The next evening I was walking around Vegas when I noticed 3 teenage girls holding cardboard signs next to one another, telling a story that read like a nightmare.  Their cousins, (two brothers) were killed within a year of each other.  One of them fighting in the war and the other was shot and killed in Chicago while attending a funeral.  When I lived in Chicago I worked in the largest housing projects with families whose lives were impacted daily by violence.  As a result of this experience and many others, I’ve learned the violence that affects so many young men who are black and Latino affects me too.  When I met the mother of these two young men, I found out what she most wanted was to be heard.  She shared with me that her son was shot within a couple of weeks of when the young girl, who attended the President’s inauguration, was also killed.
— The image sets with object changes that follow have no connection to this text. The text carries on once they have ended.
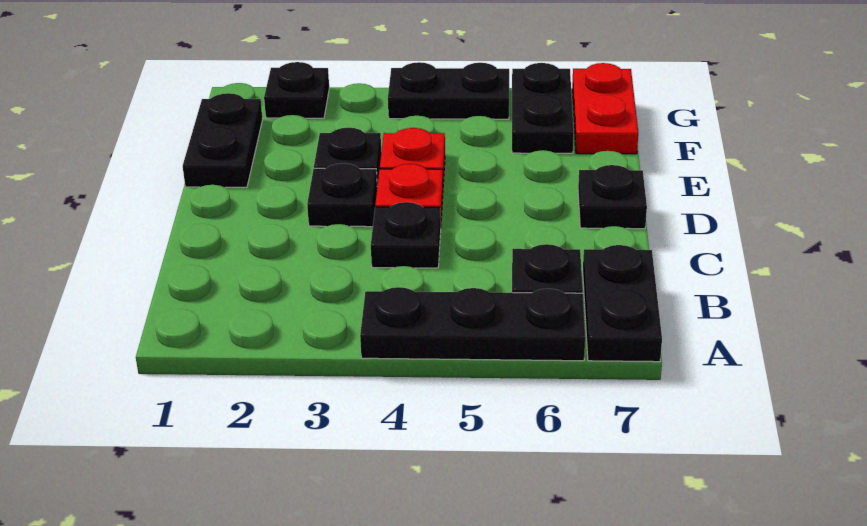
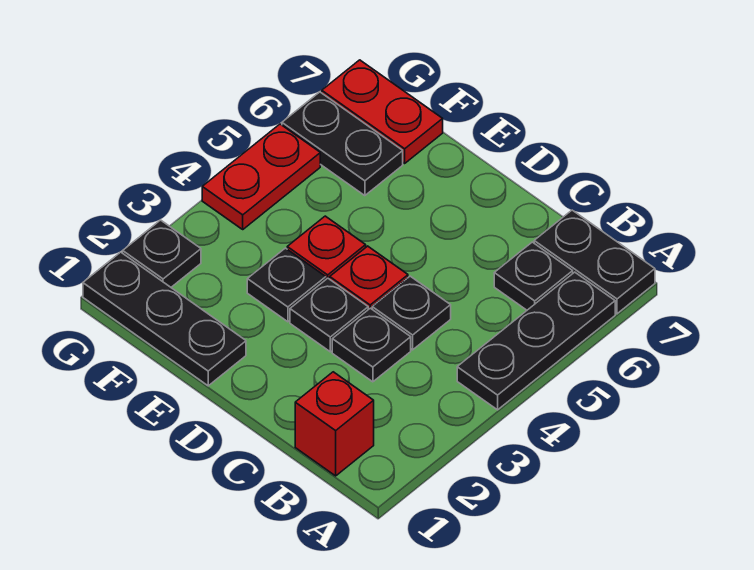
none -> red brick B1 level 1
black plate D7 level 1 -> black plate C3 level 1
black plate E1:F1 level 1 -> black plate E1:G1 level 1
black plate G4:G5 level 1 -> red plate G4:G5 level 1

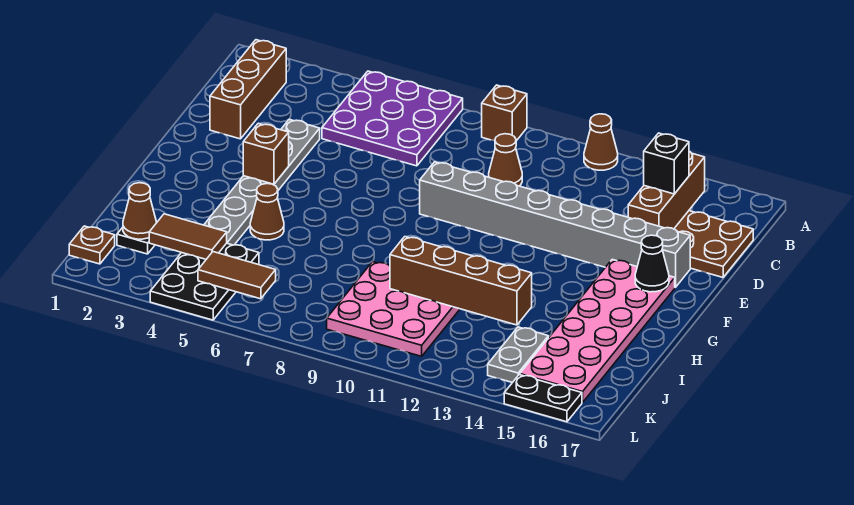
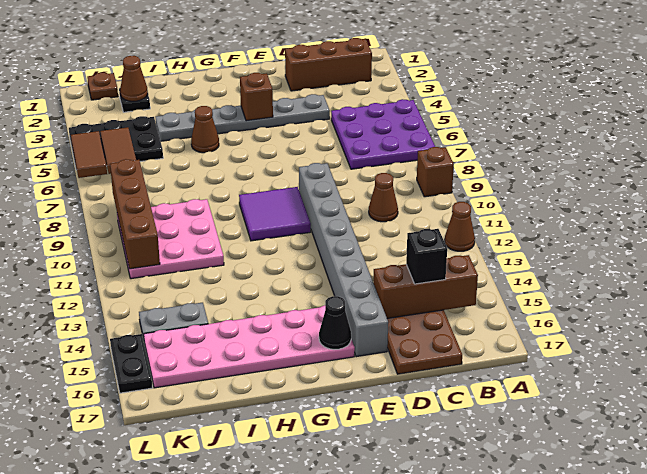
none -> purple tile F9:G10 level 1
brown brick I10:I13 level 2 -> brown brick K8:K11 level 2
brown tile J3:J4 level 2 -> brown tile L5:L6 level 2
I got the sense she couldn’t help but feel her son’s life was overlooked, even devalued by it's insignificance in the large scale of violence in Chicago.  We exchanged emails because we were no longer strangers.  You experience a kind of immediate intimacy when discussing the death of a child.


People often tell me they choose not to stop when someone is asking for help on the street because they never know if someone “is lying.” The truth in the details doesn’t matter to me. It’s enough that someone is asking.  I believe if someone feels so much desperation that she turns to strangers for help, then it’s my responsibility to show up with compassion, even when that’s all I have to offer.  I wonder if people who make up stories to ask for help have just been told too many times... they aren’t enough. If you are told over and over "you aren’t enough," eventually you learn to make something up and hope others will pay attention. Or maybe the truth is simply too painful to speak.  Telling a made up story cloaked with your own pain might just make asking for help bearable.